Pankaj closed the door. I went to bed and took the ugly doll with me.

5.

When I woke, it was still dark. I stared at the person sleeping in the twin bed next to mine.
There must be someone else
, I thought.
There must be someone I’m closer to.
I made my way to the bathroom and sat on the toilet but couldn’t pee. I curled over so my eyes were pressed to my knees. I stared at the floor. I picked up a piece of dental floss that had missed the garbage can and tossed it in.

Dad’s red, white, and blue headband hung from the bathroom doorknob. A John McEnroe fan, Dad wore the headband whenever he worked in the garden, his gray hair rising up from the top like exhaust. I sniffed the headband—it smelled of soil—and put it on my head.

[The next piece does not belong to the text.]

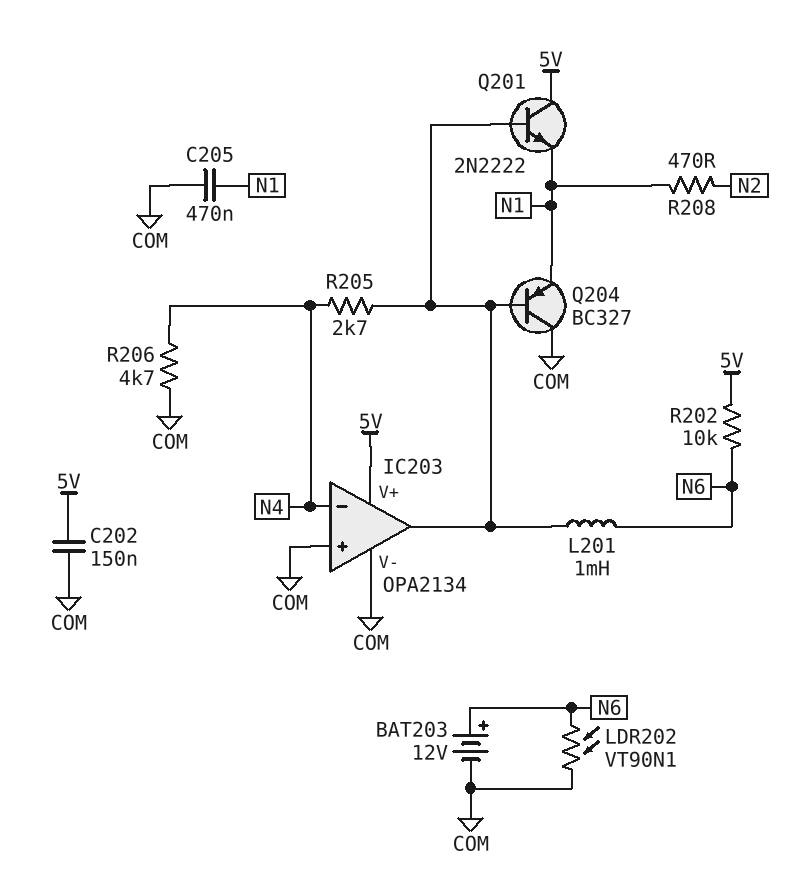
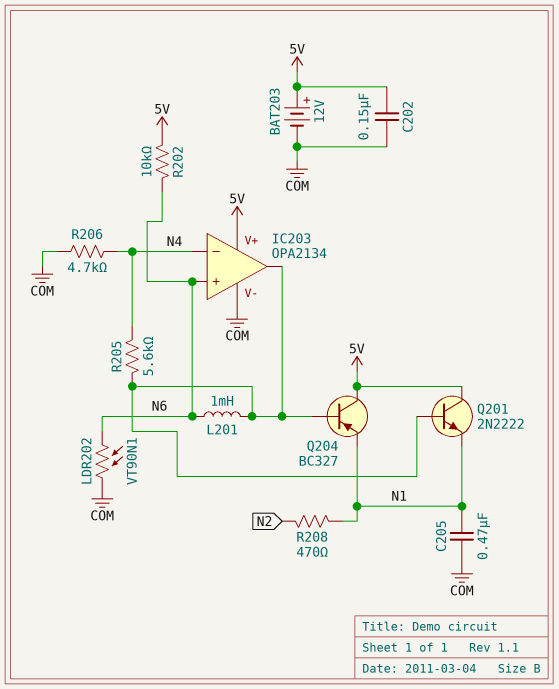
BAT203: 12V (plus N6, minus COM) -> 12V (plus 5V, minus COM)
IC203 pin in+: COM -> N6
Q204: PNP BC327 (B IC203/out, C COM, E N1) -> PNP BC327 (B IC203/out, C 5V, E N1)
R205: 2.7k (IC203/out, N4) -> 5.6k (IC203/out, N4)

I was seven when my mother was pregnant with Jeremy. After her water broke, she called a babysitter to spend the night with me. The babysitter, Tara, was seventeen. She wore a low-cut shirt and, as she leaned over to help me with my Peter Pan coloring book, I could see the tattoo of an eagle spanning her braless breasts. In red crayon, she scribbled the word
fag
above Peter Pan’s head.

“When your parents come home, they’ll bring your new brother or sister to meet you,” she said. “Isn’t that exciting?”

I nodded.

But when my parents came home, my new brother, Jeremy, wasn’t with them. My father and mother retreated to their bedroom early. I could hear my mother’s sobs through the door, and Dad’s murmurs of comfort. I tried to enter their bedroom, but the door was locked—it had never been locked before— and I was left standing in the hallway, staring at the repeating reflection of myself in the faceted glass doorknob.

The next day, in the car on the way to the hospital, my mother turned to me. “I almost forgot to tell you,” she said. “Your brother was born with something wrong with him.”

“Will he get better?” I asked.

“No, he’ll be that way his whole life,” she said.

I caught Dad’s eye in the rearview mirror. He stared at me until my mother, who was sitting in the passenger seat, read-justed the mirror so she could see her reflection.


I didn’t open the door to Dad’s bedroom. I didn’t want to know if he had made the bed that morning, his last morning.

I walked downstairs and turned on the radio. Dad had it set to jazz. Behind the couch stood two globes. I spun the older, more expensive one around so fast it rattled on its stand. Then I found Dad’s toolbox and, using a saw, I cut the globe loose from its brass arm, holding it at a tilt. It fell to the floor, and I kicked it like a soccer ball. It split into three large pieces. Nothing was inside.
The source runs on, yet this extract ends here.